Strangely a day before I started experiencing this error, I had the same issue with OpenAI upon running variations of this:

import io
import pandas as pd
from nltk.util import ngrams
import json

!pip install openai
import openai
from google.colab import userdata
openai.api_key = userdata.get('OpenAI') # add key from https://platform.openai.com/api-keys to Google Colab secrets

from bertopic.representation import MaximalMarginalRelevance, OpenAI

openai_generator = OpenAI(client)
mmr = MaximalMarginalRelevance(diversity=0.3)
representation_models = [mmr, openai_generator]

topic_model = BERTopic(representation_model=representation_models)

With the error:

---------------------------------------------------------------------------
ModuleNotFoundError                       Traceback (most recent call last)
<ipython-input-33-3a0a6855a3bb> in <cell line: 6>()
      4 # Assuming OpenAI representation does not require a client object
      5 # and works directly with the `openai` module after setting the API key.
----> 6 openai_generator = OpenAI()  # If additional parameters are needed, they should be added here
      7 
      8 # Use the chained models

/usr/local/lib/python3.10/dist-packages/bertopic/_utils.py in __call__(self, *args, **kwargs)
     98 
     99     def __call__(self, *args, **kwargs):
--> 100         raise ModuleNotFoundError(self.msg)
    101 
    102 
ModuleNotFoundError: In order to use OpenAI you will need to install via; pip install openai

To debug I asked ChatGPT for help.
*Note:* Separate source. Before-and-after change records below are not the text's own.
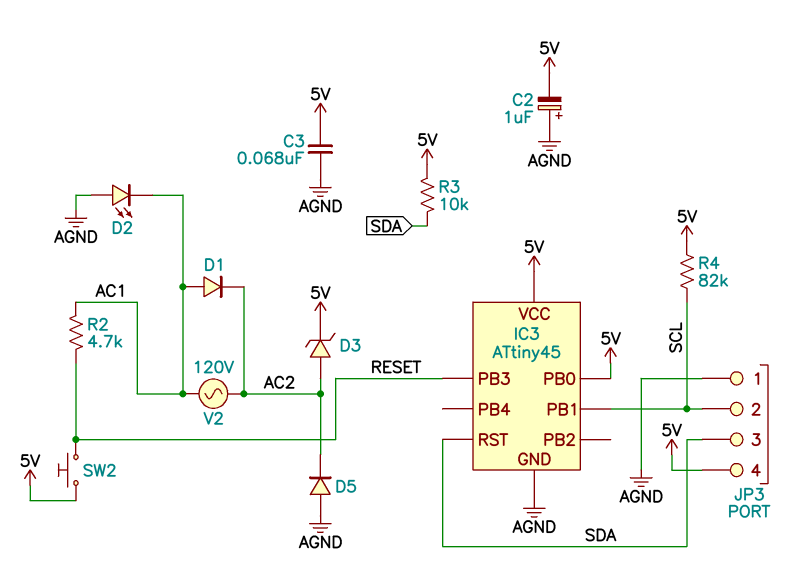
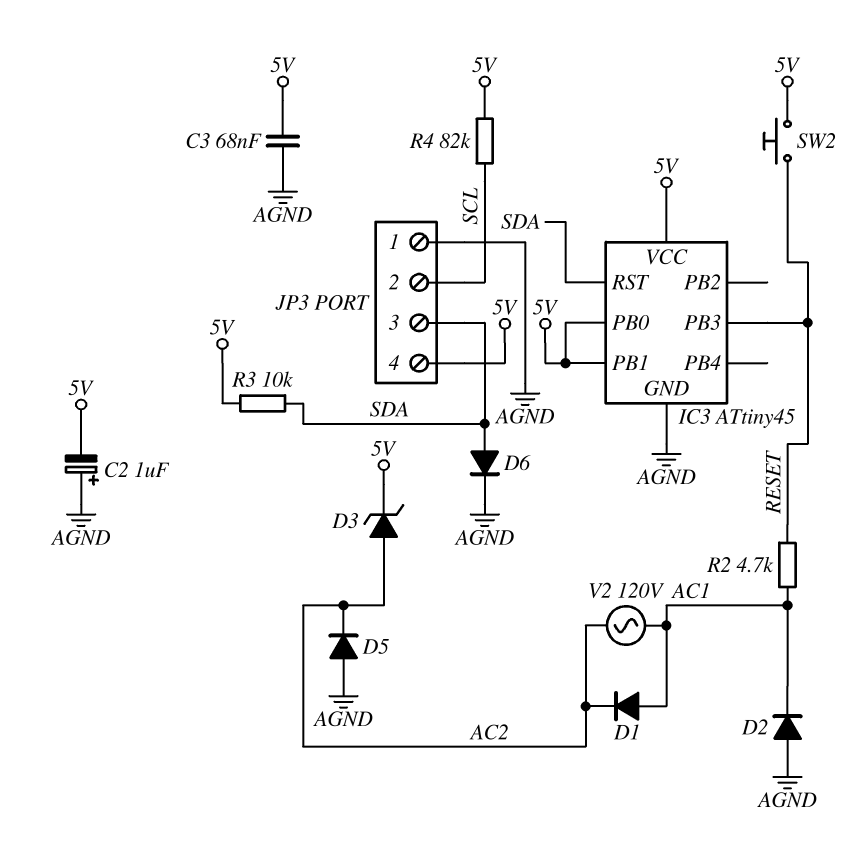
D2: LED (A AGND, K AC1) -> diode (A AGND, K AC1)
D6: none -> diode (A SDA, K AGND)
IC3 pin PB1: SCL -> 5V

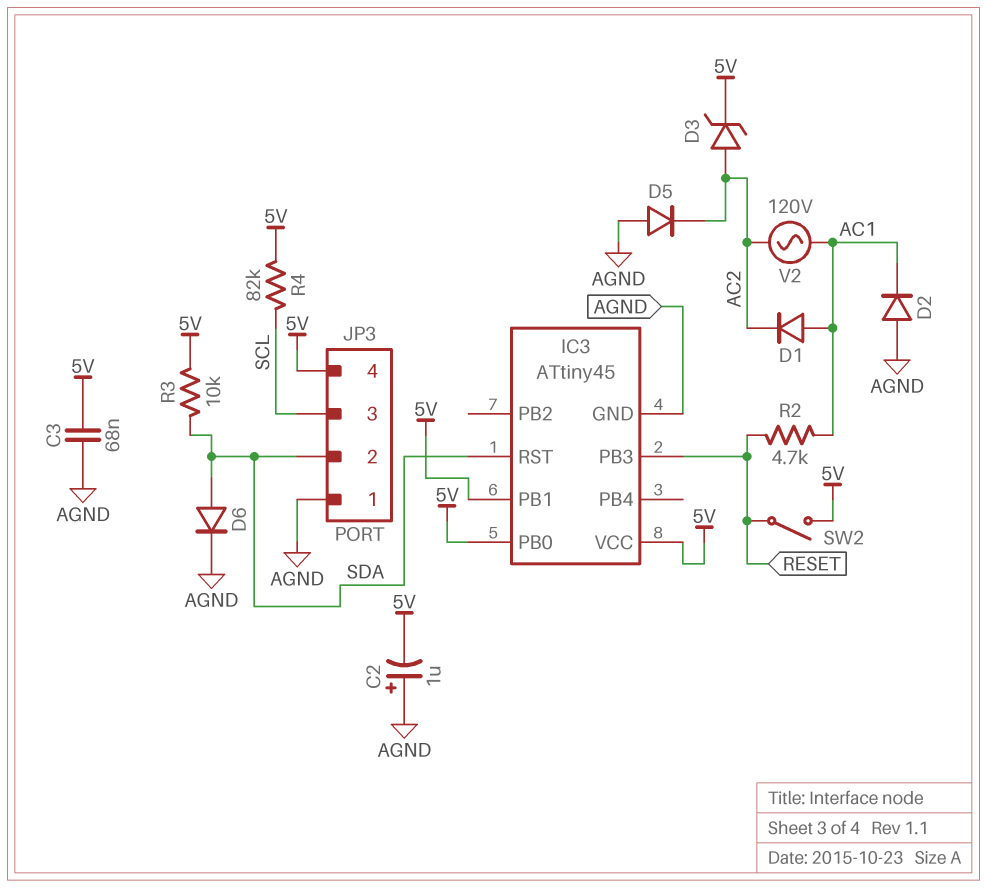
JP3 pin 2: SCL -> SDA
JP3 pin 3: SDA -> SCL
SW2: button (5V, RESET) -> switch (5V, RESET)

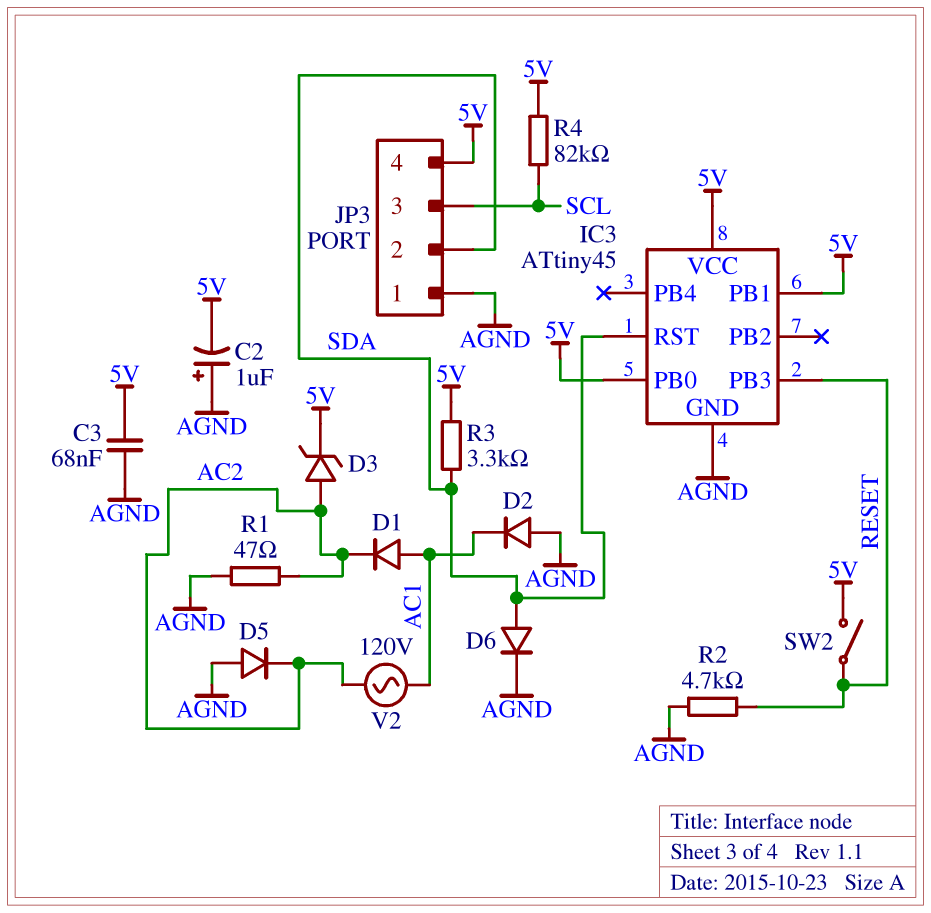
R1: none -> 47 (AC2, AGND)
R2: 4.7k (AC1, RESET) -> 4.7k (AGND, RESET)
R3: 10k (5V, SDA) -> 3.3k (5V, SDA)

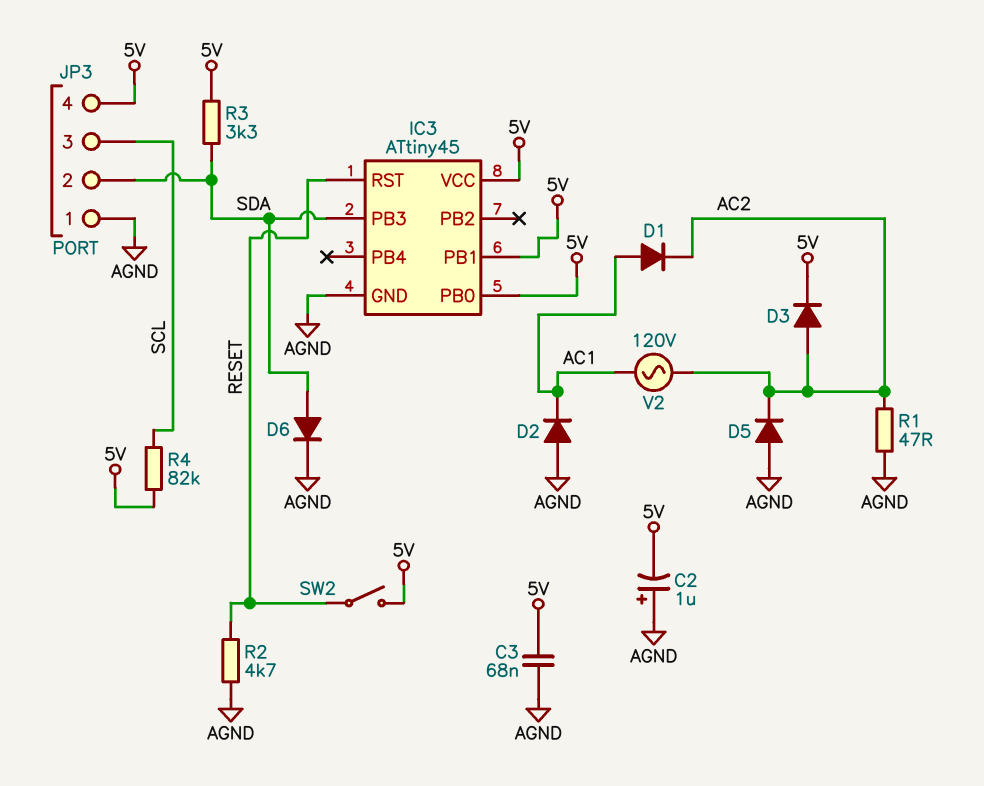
D3: zener (A AC2, K 5V) -> diode (A AC2, K 5V)
IC3 pin PB3: RESET -> SDA
IC3 pin RST: SDA -> RESET

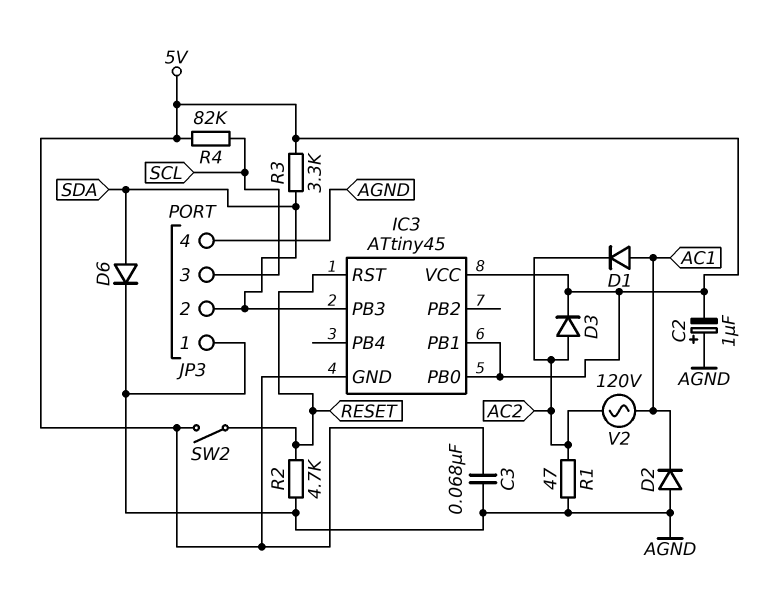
D5: diode (A AGND, K AC2) -> none
IC3 pin GND: AGND -> 5V
JP3 pin 4: 5V -> AGND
For OpenAI, it told me "_The error message you're encountering indicates a problem with the way the OpenAI class is being imported or instantiated, not necessarily with the openai library installation itself. Given that you've confirmed the openai library is installed, the issue likely lies with how BERTopic is trying to interact with it.

From the BERTopic documentation and the code provided, it seems that the OpenAI class from BERTopic is expected to wrap around the OpenAI functionality. However, the error suggests that when you attempt to instantiate OpenAI(client), it's not recognizing it correctly, potentially due to a version mismatch or an update in the BERTopic library that isn't reflected in the documentation you're using._"

Similarly for the BERTopic errors, ChatGPT told me "The error you're encountering is somewhat unusual and seems to be related to the internals of TensorFlow, particularly after the upgrade to version 2.16.1. The error indicates an issue within TensorFlow's saved model functionality, which might not be directly related to BERTopic but rather to how TensorFlow is being utilized by other libraries you're importing." And recommended running

import tensorflow as tf
print(tf.__version__)

I am running 2.16.1 and restarted the runtime and ran !pip install --upgrade sentence-transformers bertopic before running from bertopic import BERTopic again. No matter what I've tried, I suddenly can't get the model to run.

Thank you again,
Charlotte

Let's take a step back first. In what kind of environment are you installing BERTopic? Since you mentioned using !pip install bertopic are you using Google Colab? If so, then I can run both BERTopic and OpenAI without any problems using the following installation:

!pip install bertopic openai

After installing, simply restart your environment and it should work.

If that does not work or you are not using Google Colab, start from a completely new environment and then install the required packages.

Update

I just tried it with tensorflow 2.16.1 and it seems it indeed is the source of the issue. UMAP uses tensorflow for a certain feature only when it is installed. If tensorflow is installed (which is not a requirement for BERTopic, hence working from a new env should work) is has issues with 2.16.1.

If you absolutely need tensorflow, then 2.15.0 should work.